Saga #37 & Revival #42: The solicitation text for these issues features two different approaches to getting trade-waiters (like yours truly) to jump onboard with reading the single issues. “Saga” takes the friendly approach, calling their new arc an “event” that they’ve been building to since the first issue and therefore the perfect time to jump onboard the monthly train. As for “Revival,” it takes a trolling approach which I find more amusing than anything else. Issue #42 marks the start of the final arc of the series and the text taunts us with the reveal of Emily’s killer while also noting that trade-waiters are SCREWED if they don’t jump onboard now. I’m just going to troll them right back by saying, “Nice try, guys. That final volume will look better on my shelf than six individual issues.” Well played by both camps, but I’m not jumping ship on how I read either of these titles so late into their runs.
The Autumnlands #14: End of the second arc and… my that’s an ominous cover. You’d think they’d wait a bit before pulling that particular trigger. The *ahem* fallout from that should make for an interesting start to the third volume when it arrives.
East of West #29: “At long last, Death finds his son.” That’s not going to end well. For anyone. At all.
The Walking Dead #157: Part one (of six) of “The Whisper War.” The last time Rick Grimes went to war, it took him twelve issues to come out on top over Negan. With six issues for this latest conflict, I’m betting that it’s going to get meaner and nastier a lot quicker. Also, no time jumps after the war is over. If things get as bad I think they will, Kirkman will be digging into them for material to drive the series for the next couple of years. Also, if Rick does wind up dying in this arc, I’m going to go ahead and say “Called it!” right now.
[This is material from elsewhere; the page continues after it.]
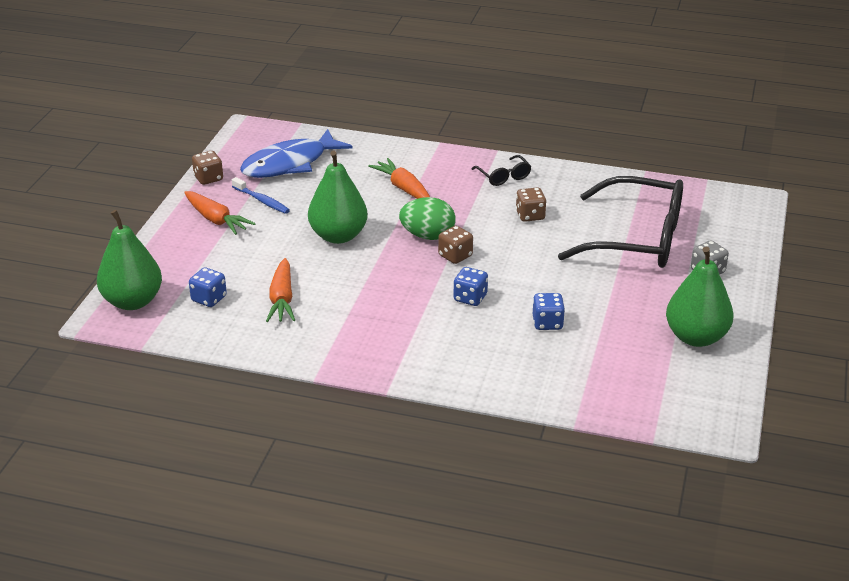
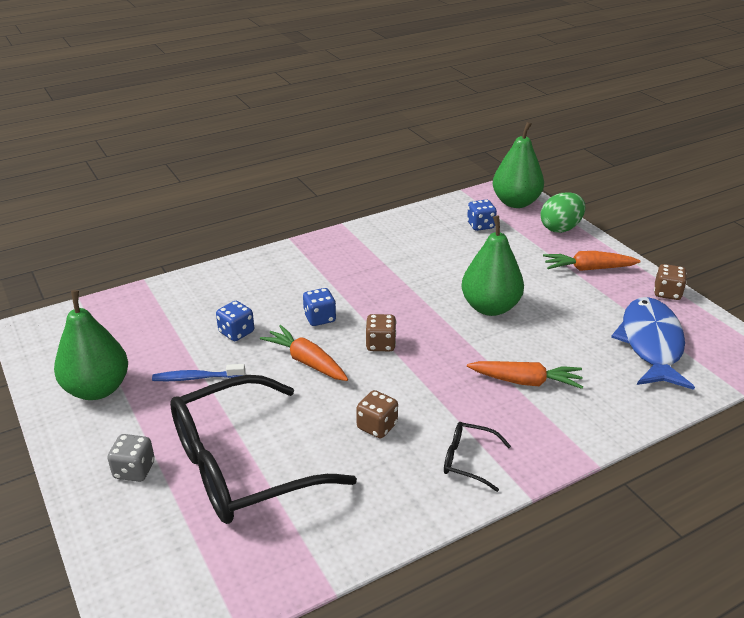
camera: 135 degrees right, 0 degrees up
(262, 201) = (595, 300): blue toothbrush -> blue toothbrush (196, 378)
(282, 299) = (440, 248): orange carrot -> orange carrot (306, 361)
(428, 236) = (429, 348): green egg -> green egg (560, 228)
Blood Stain vol. 2: In which we’ll find out if the series can actually deliver on the comedic/dramatic potential of its down on her luck college girl goes to work for mad scientist premise. You know, as opposed to the actual first volume of this series. I know I’m being hard on “Blood Stain,” but if the second volume delivers then all will be forgiven.
Criminal vol. 7: Wrong Time, Wrong Place: Huh, so two extra-sized specials actually can make for a full-sized collection. More fun with the Lawless family in the 70’s as father Teeg tries to survive life behind bars, and son Tracy gets to practice his getaway driving skills. It’s been a while since the last volume of this title. Too long, to be honest. All of the previous installments in this series from Brubaker and Phillips were great and the fact that we’re getting one more after all these years is still a good thing.
The Fix vol. 1: In which Nick Spencer and Steve Lieber try to recapture the magic of “The Superior Foes of Spider-Man” with actual small-time crooks instead of D-list supervillains. Again, I see nothing wrong with this. It is worth noting that the text advertises the fact that the hero of this story is a drug-sniffing dog named Pretzels. That’s good because that means there will be at least one likeable character in the cast, thus freeing up all of the humans to be hilariously unlikeable.